Bevan Hurley

Bevan Hurley is the Herald on Sunday chief reporter.

Charity cops one Hell of a loss

A Hell poster promotes its assistance to the Telethon. Photo / Herald on Sunday
A Hell poster promotes its assistance to the Telethon. Photo / Herald on Sunday

Hell pizza refused to pay $10,000 the company had pledged to Telethon - after the company's boss asked workmates for advice about how they could avoid paying the "dorks".

Warren Powell initially agreed that Hell would pay the sum to the KidsCan charity in exchange for "exposure" at the Viaduct headquarters of the Big Night In Telethon in 2009.

Suppliers including Goodman Fielder and Red Bull donated boxes of supplies to the company and Hell staff were asked to volunteer their time for the event.

But after seeing reports that some of the money raised was failing to reach needy children, Powell reneged on the deal, says Julie Helson, chief executive of KidsCan.

Helson said Hell Pizza used negative reports about the charity as an excuse to not pay what it owed.

"He reneged on it and they just didn't pay up," she said. "We got nothing.

"Powell was so rude to us, he was filthy, really derogatory."

The company set up a Hell takeaway van in the Viaduct for the 24-hour Telethon.

In the lead-up to the event, Powell wrote to organisers: "Yes, we will give ALL proceeds from the van to Telethon".

"Yes, we will cover the cost of making the pizza.

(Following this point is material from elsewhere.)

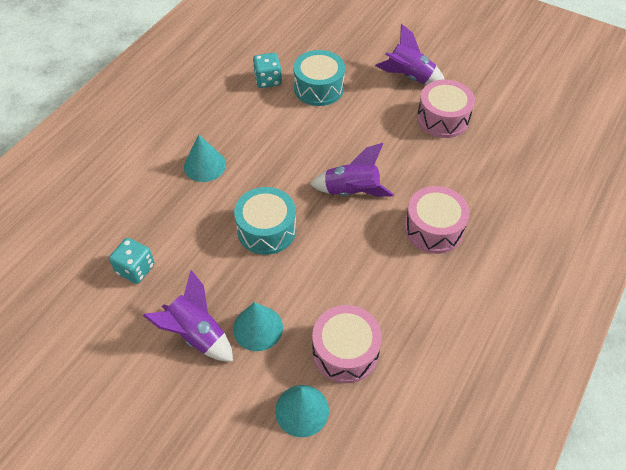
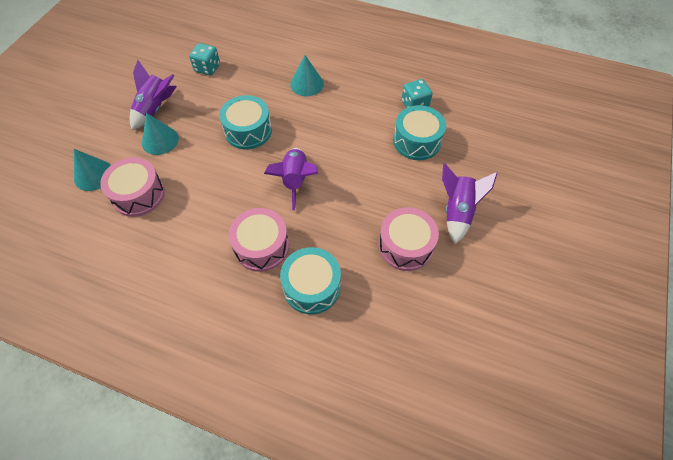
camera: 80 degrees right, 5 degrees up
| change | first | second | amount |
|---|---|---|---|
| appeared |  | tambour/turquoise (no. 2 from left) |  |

"Yes you will see me there, I will be making pizza (best dam [sic] pizza maker in the country)."

But in an email dated August 13, several days after the 24-hour fundraiser, Powell changed his tune.

He wrote to colleagues: "So how does this work? We gave away pizza by the dozen to these dorks and raised good [sic] knows how much; now am I expected to give them a chq in return for nothing?

"What do they have in writing and from whom? From below it looks like they have a verbal but that is all."

Even after KidsCan produced an audit showing that all the money was reaching children in poverty, Hell Pizza did not pay the money.

Helson said the charity chose not to pursue a civil action through the courts because that would have cost more than they hoped to get.

"We're in the business of helping kids." Helson said $10,000 would support 56 children for a year, buying them school meals, shoes, socks, a raincoat and a beanie.

Powell could not be reached for comment.